(Exercise instructions)
Please give nothing except the number of lines in the records below that include the word "part".

(Recorded data)
== Segment start ==
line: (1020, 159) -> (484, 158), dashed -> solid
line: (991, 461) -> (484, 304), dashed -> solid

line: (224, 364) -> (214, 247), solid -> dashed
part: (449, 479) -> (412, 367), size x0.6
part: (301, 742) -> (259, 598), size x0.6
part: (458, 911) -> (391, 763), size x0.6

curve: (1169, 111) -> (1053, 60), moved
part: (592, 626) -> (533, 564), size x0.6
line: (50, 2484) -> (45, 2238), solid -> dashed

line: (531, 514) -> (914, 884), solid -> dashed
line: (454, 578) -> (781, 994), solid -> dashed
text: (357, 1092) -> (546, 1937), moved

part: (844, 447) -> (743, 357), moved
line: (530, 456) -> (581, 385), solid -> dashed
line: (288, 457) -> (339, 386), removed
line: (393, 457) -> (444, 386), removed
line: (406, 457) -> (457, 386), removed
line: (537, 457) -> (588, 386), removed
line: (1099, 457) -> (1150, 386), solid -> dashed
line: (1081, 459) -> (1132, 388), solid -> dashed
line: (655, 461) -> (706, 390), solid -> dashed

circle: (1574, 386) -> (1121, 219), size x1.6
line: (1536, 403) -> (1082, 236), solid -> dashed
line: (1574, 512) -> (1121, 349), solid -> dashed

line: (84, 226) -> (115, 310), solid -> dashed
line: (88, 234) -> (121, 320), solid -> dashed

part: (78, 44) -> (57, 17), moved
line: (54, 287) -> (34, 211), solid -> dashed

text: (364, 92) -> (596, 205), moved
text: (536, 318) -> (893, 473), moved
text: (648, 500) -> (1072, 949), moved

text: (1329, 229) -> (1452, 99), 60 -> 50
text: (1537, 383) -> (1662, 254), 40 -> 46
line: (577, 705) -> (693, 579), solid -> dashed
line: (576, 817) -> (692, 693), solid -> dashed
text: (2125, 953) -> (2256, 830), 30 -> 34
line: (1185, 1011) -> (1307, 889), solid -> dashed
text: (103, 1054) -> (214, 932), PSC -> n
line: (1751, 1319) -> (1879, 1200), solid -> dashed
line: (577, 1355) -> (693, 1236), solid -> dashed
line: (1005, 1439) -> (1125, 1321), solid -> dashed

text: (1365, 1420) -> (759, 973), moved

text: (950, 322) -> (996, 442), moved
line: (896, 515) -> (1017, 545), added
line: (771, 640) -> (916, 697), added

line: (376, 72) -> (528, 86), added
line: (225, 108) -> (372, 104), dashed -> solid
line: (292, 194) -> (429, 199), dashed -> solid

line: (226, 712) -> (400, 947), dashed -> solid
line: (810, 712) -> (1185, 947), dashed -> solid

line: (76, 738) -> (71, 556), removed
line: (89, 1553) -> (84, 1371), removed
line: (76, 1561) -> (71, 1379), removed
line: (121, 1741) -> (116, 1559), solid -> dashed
== Segment end ==
(Solution to this problem)
6